Eat Right with Color is this year’s theme for National Nutrition Month® in March, making this month the perfect time to find your pot of gold at the end of the health rainbow by eating a variety of colors of fruits and vegetables. Each color of produce provides a different mix of nutrients and helps support health in different ways.

A simple tip for kids and adults alike is that the darker the color, the more nutrients per forkful! But if you like the least colorful choices—like white potatoes—just add some color! Baked potatoes are a nutrient powerhouse on their own but increase the nutrients by mixing in other choices: top the potato with broccoli (and low-fat cheese) or salsa and black beans. Yum!

Since it’s March, let’s talk about green fruits and veggies!

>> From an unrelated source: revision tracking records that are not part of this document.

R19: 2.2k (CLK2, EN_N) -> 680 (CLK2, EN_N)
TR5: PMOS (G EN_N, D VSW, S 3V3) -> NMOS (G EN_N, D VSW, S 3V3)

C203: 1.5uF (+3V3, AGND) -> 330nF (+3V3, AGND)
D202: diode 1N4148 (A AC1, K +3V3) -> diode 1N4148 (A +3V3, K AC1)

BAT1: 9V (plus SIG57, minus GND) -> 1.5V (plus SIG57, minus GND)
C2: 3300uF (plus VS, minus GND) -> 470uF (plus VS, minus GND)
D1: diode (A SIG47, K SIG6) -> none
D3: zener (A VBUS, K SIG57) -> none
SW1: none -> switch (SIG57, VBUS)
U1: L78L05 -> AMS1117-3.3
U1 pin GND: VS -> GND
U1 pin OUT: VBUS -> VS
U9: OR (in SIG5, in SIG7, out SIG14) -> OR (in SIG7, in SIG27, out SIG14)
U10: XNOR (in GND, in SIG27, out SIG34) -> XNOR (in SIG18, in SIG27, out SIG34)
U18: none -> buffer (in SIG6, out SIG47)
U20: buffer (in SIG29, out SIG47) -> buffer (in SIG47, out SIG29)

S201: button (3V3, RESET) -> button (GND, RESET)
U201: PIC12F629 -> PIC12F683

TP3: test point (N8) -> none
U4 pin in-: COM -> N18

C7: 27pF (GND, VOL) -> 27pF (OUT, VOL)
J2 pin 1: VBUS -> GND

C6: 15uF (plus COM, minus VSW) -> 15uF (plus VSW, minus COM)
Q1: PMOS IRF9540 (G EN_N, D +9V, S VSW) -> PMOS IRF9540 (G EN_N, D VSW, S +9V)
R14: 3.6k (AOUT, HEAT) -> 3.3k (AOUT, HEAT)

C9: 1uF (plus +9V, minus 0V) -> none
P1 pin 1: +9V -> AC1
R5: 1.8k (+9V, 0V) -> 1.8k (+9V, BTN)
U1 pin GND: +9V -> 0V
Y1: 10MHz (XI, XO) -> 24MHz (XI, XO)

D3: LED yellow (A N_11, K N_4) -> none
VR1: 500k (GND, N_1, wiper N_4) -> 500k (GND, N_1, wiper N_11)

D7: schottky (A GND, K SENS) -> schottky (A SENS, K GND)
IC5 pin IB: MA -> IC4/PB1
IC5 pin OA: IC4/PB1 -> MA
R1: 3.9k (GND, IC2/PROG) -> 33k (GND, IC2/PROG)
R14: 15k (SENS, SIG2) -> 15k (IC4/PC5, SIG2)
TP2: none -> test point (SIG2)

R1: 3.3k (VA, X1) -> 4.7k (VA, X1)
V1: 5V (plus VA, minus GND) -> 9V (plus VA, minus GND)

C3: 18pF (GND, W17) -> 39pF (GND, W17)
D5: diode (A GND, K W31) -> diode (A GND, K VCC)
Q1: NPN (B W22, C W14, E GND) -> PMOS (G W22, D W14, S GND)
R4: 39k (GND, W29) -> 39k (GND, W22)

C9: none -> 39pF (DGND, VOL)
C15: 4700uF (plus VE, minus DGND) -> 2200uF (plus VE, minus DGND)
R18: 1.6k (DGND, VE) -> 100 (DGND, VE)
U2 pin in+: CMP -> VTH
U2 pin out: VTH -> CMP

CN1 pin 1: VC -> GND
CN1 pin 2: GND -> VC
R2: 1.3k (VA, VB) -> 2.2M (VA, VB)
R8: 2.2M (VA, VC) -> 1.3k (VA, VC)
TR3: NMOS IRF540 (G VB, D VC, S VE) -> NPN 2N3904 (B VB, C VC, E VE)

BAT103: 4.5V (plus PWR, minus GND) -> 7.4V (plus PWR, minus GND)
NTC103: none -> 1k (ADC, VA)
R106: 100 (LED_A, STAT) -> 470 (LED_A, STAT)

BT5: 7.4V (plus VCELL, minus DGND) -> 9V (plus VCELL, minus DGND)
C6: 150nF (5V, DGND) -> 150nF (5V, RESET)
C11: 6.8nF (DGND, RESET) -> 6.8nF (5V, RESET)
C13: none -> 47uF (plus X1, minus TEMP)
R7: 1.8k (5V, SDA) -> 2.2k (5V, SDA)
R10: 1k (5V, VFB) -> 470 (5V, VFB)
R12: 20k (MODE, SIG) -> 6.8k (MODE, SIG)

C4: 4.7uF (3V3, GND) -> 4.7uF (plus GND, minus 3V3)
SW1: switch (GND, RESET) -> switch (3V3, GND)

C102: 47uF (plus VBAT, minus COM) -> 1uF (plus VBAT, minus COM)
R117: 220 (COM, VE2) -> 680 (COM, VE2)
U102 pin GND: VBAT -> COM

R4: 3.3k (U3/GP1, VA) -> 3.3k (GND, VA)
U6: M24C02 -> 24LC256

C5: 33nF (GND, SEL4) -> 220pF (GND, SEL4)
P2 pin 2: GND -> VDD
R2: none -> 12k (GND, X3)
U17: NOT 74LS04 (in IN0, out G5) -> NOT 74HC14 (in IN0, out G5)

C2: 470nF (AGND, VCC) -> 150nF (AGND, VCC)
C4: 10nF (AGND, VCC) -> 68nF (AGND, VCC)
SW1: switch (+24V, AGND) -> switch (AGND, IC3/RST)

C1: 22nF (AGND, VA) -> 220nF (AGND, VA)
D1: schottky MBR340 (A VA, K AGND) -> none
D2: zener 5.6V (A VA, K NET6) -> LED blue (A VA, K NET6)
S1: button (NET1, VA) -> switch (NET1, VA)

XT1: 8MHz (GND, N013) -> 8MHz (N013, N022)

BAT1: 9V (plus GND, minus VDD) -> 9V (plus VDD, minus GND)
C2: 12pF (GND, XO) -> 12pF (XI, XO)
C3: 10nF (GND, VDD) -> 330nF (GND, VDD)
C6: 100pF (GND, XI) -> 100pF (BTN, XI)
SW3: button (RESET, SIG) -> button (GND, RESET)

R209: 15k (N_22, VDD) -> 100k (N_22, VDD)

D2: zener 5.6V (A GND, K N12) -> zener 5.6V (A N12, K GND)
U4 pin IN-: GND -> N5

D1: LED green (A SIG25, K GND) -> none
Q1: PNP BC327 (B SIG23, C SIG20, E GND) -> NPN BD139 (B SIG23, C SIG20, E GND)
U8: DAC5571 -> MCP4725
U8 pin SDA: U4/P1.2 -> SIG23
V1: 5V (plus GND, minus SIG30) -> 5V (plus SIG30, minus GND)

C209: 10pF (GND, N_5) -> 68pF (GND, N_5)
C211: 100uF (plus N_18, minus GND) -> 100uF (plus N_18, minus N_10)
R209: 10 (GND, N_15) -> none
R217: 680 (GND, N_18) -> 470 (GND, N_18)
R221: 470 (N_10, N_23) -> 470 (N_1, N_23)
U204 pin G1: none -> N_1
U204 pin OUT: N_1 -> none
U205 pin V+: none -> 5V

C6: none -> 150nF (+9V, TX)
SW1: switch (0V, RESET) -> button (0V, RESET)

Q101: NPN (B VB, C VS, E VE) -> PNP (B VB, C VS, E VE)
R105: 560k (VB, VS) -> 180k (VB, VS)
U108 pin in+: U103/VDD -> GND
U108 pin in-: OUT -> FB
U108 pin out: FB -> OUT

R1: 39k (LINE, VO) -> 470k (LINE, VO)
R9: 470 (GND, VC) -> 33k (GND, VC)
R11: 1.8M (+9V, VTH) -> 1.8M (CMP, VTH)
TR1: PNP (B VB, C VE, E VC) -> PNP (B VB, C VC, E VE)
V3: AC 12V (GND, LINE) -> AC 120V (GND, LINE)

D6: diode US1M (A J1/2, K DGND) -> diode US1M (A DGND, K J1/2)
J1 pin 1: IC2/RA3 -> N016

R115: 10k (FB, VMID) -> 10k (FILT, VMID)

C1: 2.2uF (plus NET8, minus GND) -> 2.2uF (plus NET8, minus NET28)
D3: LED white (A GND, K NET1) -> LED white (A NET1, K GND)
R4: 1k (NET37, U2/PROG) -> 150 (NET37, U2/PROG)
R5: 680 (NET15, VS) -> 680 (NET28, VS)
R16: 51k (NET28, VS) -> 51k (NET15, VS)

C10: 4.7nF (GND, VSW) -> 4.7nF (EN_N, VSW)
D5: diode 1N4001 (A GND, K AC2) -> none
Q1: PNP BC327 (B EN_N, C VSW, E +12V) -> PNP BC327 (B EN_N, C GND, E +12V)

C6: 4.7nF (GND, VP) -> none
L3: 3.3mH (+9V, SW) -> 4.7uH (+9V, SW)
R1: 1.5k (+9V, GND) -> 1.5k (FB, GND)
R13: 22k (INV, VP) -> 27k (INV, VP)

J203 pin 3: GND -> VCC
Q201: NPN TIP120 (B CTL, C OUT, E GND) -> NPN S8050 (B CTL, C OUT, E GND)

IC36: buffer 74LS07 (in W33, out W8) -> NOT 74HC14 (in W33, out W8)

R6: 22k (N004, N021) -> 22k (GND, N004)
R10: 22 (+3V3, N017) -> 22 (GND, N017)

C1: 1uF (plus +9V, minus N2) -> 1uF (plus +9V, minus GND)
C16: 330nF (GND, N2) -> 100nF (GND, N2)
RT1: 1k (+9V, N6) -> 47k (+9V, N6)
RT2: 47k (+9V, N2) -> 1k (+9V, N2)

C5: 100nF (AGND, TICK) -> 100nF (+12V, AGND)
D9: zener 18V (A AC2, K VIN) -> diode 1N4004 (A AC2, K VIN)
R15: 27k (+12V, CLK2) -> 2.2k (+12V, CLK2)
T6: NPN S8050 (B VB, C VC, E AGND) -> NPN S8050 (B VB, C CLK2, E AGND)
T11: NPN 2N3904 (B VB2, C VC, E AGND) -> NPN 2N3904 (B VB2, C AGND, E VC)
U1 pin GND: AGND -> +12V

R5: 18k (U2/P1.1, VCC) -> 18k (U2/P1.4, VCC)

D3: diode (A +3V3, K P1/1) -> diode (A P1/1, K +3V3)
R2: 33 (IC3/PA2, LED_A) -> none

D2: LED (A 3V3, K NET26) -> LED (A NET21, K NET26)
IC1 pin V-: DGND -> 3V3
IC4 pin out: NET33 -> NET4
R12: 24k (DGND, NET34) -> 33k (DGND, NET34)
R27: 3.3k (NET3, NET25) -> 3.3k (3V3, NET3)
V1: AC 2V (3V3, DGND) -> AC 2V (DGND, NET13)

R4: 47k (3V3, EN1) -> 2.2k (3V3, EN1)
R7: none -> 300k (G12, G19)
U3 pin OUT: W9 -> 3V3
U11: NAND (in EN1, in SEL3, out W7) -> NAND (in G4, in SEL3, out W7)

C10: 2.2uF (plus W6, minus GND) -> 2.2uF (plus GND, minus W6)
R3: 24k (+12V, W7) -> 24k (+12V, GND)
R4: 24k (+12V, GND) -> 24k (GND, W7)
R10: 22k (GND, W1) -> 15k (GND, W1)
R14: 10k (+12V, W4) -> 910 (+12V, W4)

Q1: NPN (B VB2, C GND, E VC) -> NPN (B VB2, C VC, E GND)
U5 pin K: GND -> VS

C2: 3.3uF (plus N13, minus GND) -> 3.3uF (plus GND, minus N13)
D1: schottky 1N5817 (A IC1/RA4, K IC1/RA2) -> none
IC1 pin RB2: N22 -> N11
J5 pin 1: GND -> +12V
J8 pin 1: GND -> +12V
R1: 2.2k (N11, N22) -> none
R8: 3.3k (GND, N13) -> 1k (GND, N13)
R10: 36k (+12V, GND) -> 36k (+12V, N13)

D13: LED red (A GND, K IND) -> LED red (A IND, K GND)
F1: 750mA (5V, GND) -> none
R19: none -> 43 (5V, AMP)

Eating green produce as part of a balanced diet can help with a variety of health needs, including vision and heart.

Go Green Morning, Noon or Night

    • Green with Envy Smoothie. Blend non-fat or reduced-fat Greek yogurt with your choice of green fruit (e.g. honeydew, kiwi, pear, lime).
    • Green & Lean Salad. Start with any of your favorite greens and add avocado (a heart-smart fat). Then "green it up" with snow peas, broccoli, green beans, peas, asparagus, or cucumber. Add fresh cilantro, flat leaf parsley or mint, and toss in grapes and walnuts or almonds. Top off with vinegar, a splash of olive oil and some lemon zest.
    • Green On-The-Go! Really, any color of fruit or veggie works fantastic as a snack. Wash and slice anything you love and place into a reusable container or baggie and enjoy throughout the day. If refrigeration is an issue, check out some of the new containers with an icepack built right in to the dish!
    • Steamin’ the Greens. Steaming your veggies is super fast, super tasty, and adds vibrant color and crunch to any meal. Use a microwave (check out the new microwaveable freezer bags) or stove top to steam broccoli then top with shredded reduced–fat cheese. It’s kid-friendly and provides two food groups in one simple dish!
    • Greens the Kids will Love. Place salad greens on individual plates and top with assorted vegetables. Arrange slices of reduced-fat cheese, lean luncheon meats, and toasted whole grain bread on a platter. Provide a bowl full of small animal- and plant-shaped cookie cutters.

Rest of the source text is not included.